The Pacific Northwest AYE Community members gathered on 3/6/2005 in Seattle. The group, split between developers and testers discussed the recent phenomenon of using developers to do testing.
It Only Makes Sense
After all, developers have always done some testing.
- Does the code compile?
- Does the project still build?
- Does the new code do what it should?
Great! What’s next on the list of things to do?
Agile methods promote test driven development. The testing plan gets written before the code does. Management is simply proposing the logical result. Fire the testers since the developers are now doing the testing! But does this really make sense?

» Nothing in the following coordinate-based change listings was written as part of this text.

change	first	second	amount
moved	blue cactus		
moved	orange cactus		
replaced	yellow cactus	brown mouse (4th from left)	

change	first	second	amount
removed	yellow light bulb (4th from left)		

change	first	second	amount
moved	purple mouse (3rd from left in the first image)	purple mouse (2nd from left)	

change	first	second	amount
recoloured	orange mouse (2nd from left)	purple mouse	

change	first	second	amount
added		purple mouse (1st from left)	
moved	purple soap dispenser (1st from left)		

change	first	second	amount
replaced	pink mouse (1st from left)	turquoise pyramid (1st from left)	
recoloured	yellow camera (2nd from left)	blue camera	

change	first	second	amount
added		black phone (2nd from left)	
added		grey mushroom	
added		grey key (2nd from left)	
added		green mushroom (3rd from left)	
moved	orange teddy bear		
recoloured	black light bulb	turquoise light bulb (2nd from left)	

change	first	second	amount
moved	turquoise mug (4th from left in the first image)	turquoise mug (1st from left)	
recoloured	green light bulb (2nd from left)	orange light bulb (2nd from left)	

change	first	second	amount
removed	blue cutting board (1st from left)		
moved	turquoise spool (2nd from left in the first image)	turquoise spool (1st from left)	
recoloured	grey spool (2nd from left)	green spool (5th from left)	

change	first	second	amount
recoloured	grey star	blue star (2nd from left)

You Mean There’s More To Testing?
Yes, Virginia, there’s more to testing. I’m a developer, not a tester. I know only a little bit about testing, but I DO know that testing methodologies move just about as fast as development methodologies do. It’s no longer just about white boxes and black boxes. Check out Quardev and Satisfice for some great ideas in testing. Developers are lucky if they have the resources (time and training) to stay current with new development concepts. What are the odds management will think to include resources for learning how to test?
The View From Over Here
Another point to consider: Developers and testers have different local and global view points. The goal of development is to create and prove software works. Testing tries to discover those conditions where the software doesn’t work. Two very different ways of looking at the software. Shannon Severance does both developing and testing, but never on the same project. Once you get a particular view point on a piece of software, it’s hard to switch to another viewpoint. The difference in view points leads to better software.
Slip Sliding Away
Given that developers like to develop, not test, how does having developers do testing impact testing time? A quick review of the most project dynamics indicates that everthing can slip as far as delivery except the final ship date. Software development requires discovering what features should be coded, figuring out how to code them, coding them, testing the code and delivering the software. Testing time gets compressed in most projects to the time left (if any) after the major development is completed and the scheduled delivery date. With developers doing the testing, time (if any) will naturally shift to development to squeeze in “one more feature.” After all, “I’ve been testing as I go along.”
A Tester, By Any Other Name
Any significant software project involves multiple development teams. Who tests the overall results? Designate a developer to handle this release’s integration testing? Doesn’t that make them a defacto tester? And an unhappy one at that. Developers don’t have the mindset, training, and knowledge to do a good testing job. Why force this on them? Good software needs multiple viewpoints (after all, pair programming is basically instantaneous code reviews). Why not get the view point of some one who wants to do the job?
Let’s Think About This Some More
Firing the testers and using developers to test is a Siren’s song. Do it long enough, and you’ll hear sirens again as the software crashes and burns on your former customers’ computers.